Two of the most prominent conservative legal scholars in the country, including one who has long been on a short list of potential Supreme Court nominees for Republican presidents, slammed the court’s ruling in the Voting Rights Act case in interviews with Nina Totenberg.
The decision cutting the heart out of the Voting Rights Act was also 5-to-4, but this time along more familiar lines, with Kennedy joining the court’s most conservative four justices. Chief Justice Roberts wrote the decision, siding with Shelby County, Ala., which challenged the law as unconstitutional. The Voting Rights Act’s formula determining which states are covered, he said, was based on old data and therefore treated the southern states unfairly and unequally.

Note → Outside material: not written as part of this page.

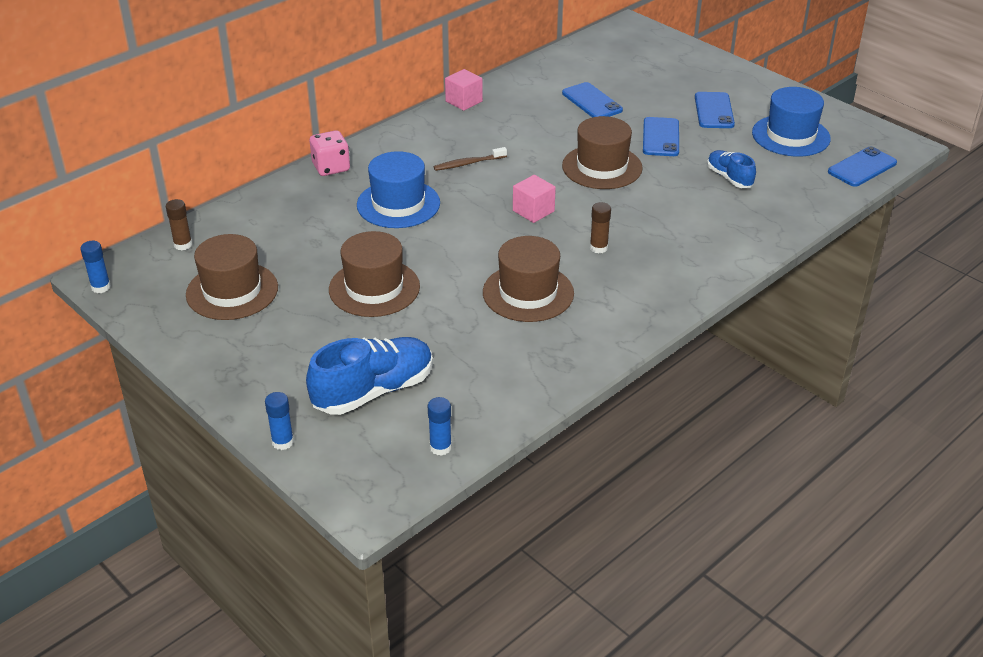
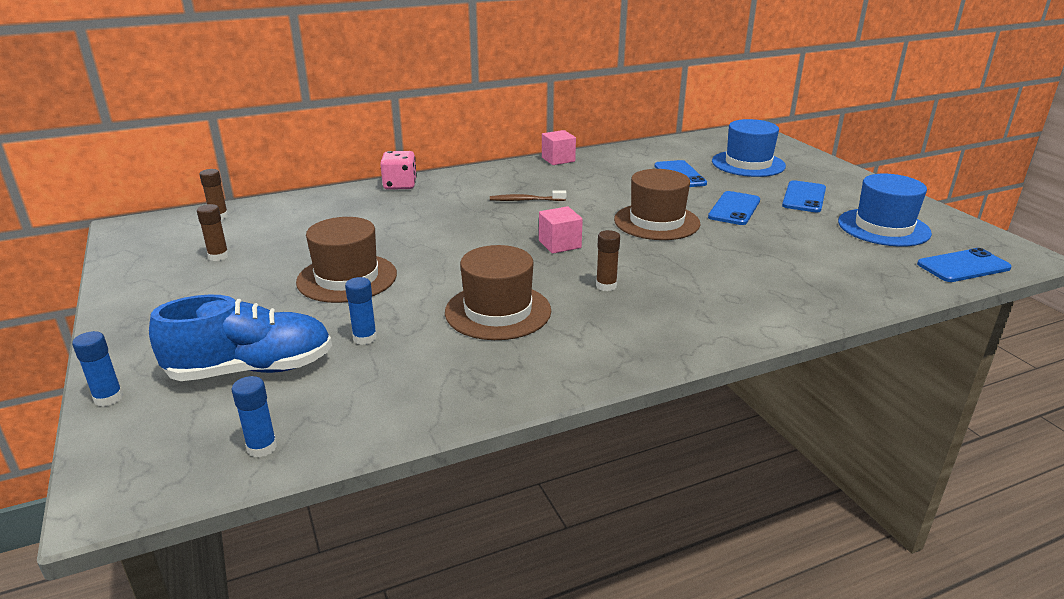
camera: 20 degrees right, 10 degrees down
(101, 287) = (118, 234): blue glue stick -> blue glue stick (365, 338)
(232, 291) = (218, 256): brown hat -> brown glue stick
(398, 204) = (434, 219): blue hat -> blue hat (748, 164)
(729, 178) = (793, 251): blue shoe -> none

Although the decision was hailed by many political conservatives, its reviews from academic and judicial conservatives were considerably less admiring.Harvard Law professor Charles Fried, a former state Supreme Court justice who served as the Reagan administration’s advocate in the Supreme Court, thought the court’s decision was just wrong.
“Because we’re not there yet,” he says. “We’re not there yet, and the facts on the ground in Shelby County itself showed that.”
Stanford’s McConnell says the decision’s reasoning is just “made up.”
“There’s no requirement in the Constitution to treat all states the same,” he said. “It might be an attractive principle, but it doesn’t seem to be in the Constitution.”
McConnell is Michael McConnell, a former judge on the 10th Circuit Court of Appeals who has long been considered a front runner for a Republican Supreme Court nomination. He retired a couple years ago to go back to academia.